Delve into the nature spots of Rotorua
Cleanse your soul at Te Puia, a geothermal valley and park at the edge of Rotorua Island, which is a sanctuary for both endangered animals and tampered nature. The island was once off-limits due to its use for alcohol and drug rehabilitation centers but has since expanded to host more cultural and heritage-based tourism. The area allows you to reconnect with the environment and admire all that the Earth provides for us.
Begin your trek with an optional lunch buffet that offers traditional Maori food. As you go deeper into the park, you will encounter mud pools that bubble in the ground.
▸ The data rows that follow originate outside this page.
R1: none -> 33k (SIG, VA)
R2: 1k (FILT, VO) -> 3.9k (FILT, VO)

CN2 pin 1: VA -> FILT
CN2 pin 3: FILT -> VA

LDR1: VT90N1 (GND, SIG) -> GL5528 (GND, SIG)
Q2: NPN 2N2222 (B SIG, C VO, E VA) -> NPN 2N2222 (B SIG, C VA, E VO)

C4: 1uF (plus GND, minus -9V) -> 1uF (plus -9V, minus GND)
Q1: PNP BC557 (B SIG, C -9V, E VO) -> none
They have been labelled “the cherished ones of Koko,” Koko referring to a famous Maori chief, and sometimes also known as “frog pool” as the bubbling mud mimics the sound of leaping frogs. Tourists can also choose to take part in cultural shows, where they will be able to experience live cooking and Maori dance performances.
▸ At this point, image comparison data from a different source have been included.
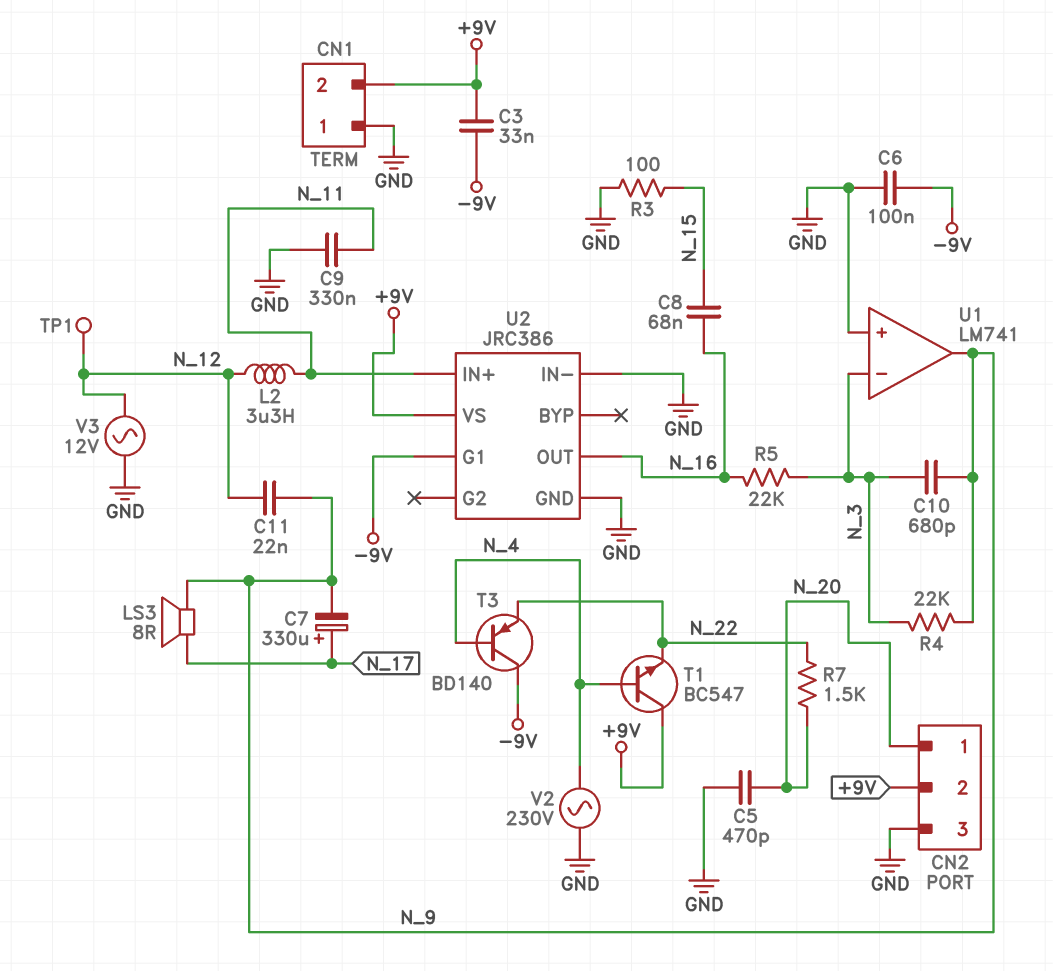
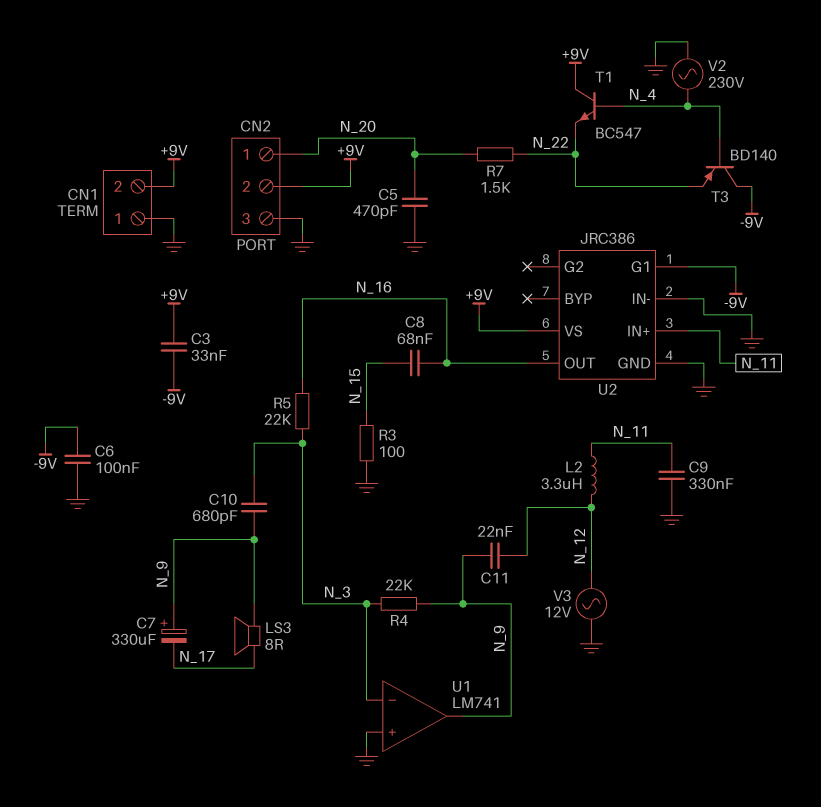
C7: 330uF (plus N_17, minus N_9) -> 330uF (plus N_9, minus N_17)
TP1: test point (N_12) -> none

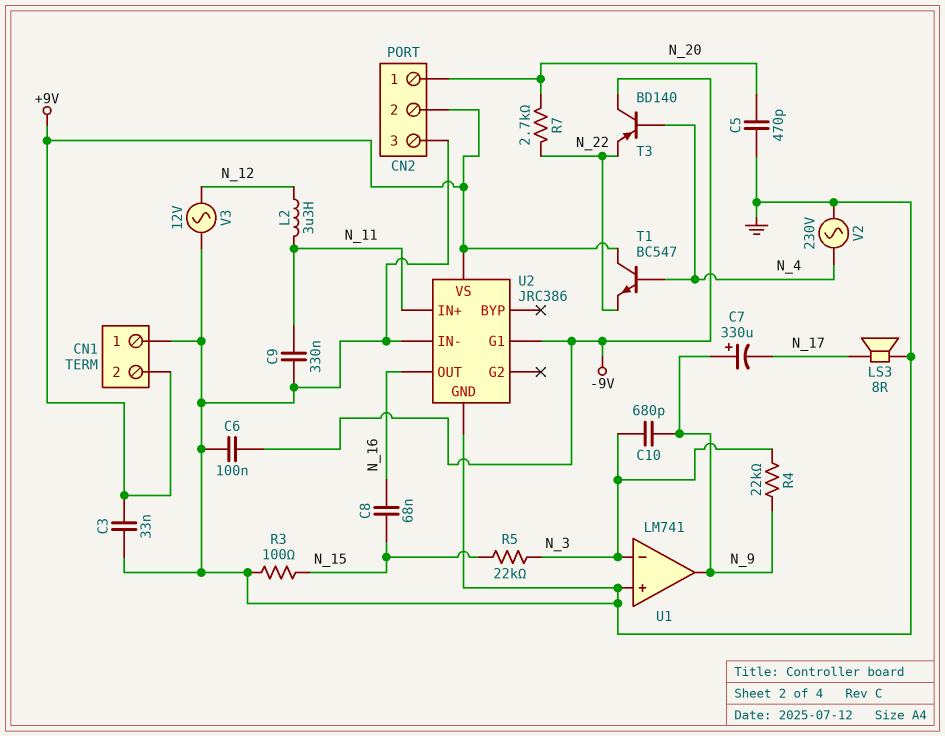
C3: 33nF (+9V, -9V) -> 33nF (+9V, GND)
C11: 22nF (N_9, N_12) -> none
LS3: speaker 8R (N_9, N_17) -> speaker 8R (GND, N_17)
R5: 22k (N_3, N_16) -> 22k (N_3, N_15)
R7: 1.5k (N_20, N_22) -> 2.7k (N_20, N_22)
However, Te Puia’s main attraction is the Pohutu Geyser, the biggest geyser in the Southern hemisphere. “Pohutu” means “constantly splashing” in Maori, which is well-fitting as water shoots up to 30 m in the air. The vapor from the nearby geysers will help refresh your face and make you feel warm and relaxed. You will definitely be hit with a gush of water as well, but each drop will feel purifying. Each section of the park is devoted to preserving a habitat that is threatened to be lost, and its fragility will most definitely give you the urge to become more aware of your surroundings from now on.
Discover the magic inside the Waitomo Caves
The Waitomo Glowworm Cave may be one of the most beautiful places in the world. Owned by a local Maori tribe, this cave contains a sight that can never be forgotten once witnessed. As soon as you step in, you cannot help but stop to gawk at the large jagged rocks hanging from the ceiling. Known as stalactites, these kinds of rocks are formed from droplets of rain containing all kinds of minerals. The water that continues to drip down later forms upward rising buildups called stalagmites. Most of the rocks are limestone, which absorb echoes, so choirs often hold events inside the caves to sing Christmas carols for three nights.
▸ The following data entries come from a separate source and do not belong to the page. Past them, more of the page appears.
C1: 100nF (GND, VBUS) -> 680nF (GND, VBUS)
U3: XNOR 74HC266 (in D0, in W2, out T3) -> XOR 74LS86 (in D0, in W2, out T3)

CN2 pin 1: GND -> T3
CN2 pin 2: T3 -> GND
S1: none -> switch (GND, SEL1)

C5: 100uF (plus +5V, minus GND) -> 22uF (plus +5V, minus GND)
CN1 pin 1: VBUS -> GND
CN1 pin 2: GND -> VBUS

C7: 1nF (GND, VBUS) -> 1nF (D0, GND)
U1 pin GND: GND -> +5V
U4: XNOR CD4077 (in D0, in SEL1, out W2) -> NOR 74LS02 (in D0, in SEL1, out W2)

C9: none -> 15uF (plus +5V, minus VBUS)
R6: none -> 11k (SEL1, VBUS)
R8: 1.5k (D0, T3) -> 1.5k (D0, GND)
The best part of the experience is a boat ride to see the glowworms, bioluminescent animals that emit light from their tails. The Maori call them titiwai, which is appropriately translated as “lights reflecting off the water” or “a starry night.” Further down the cave where everything is pitch black, thousands of them hang from the ceiling in clusters, perfectly replicating a starry night, and you immediately become spell-bound and almost breathless by the glowworms’ piercing blue lights.
Unfortunately, photography is prohibited because the lights can tamper with the glowworms’ bioluminescence. But do not be disheartened. There are some sights whose beauty cannot be captured by camera and must be experienced first-hand to truly understand its value.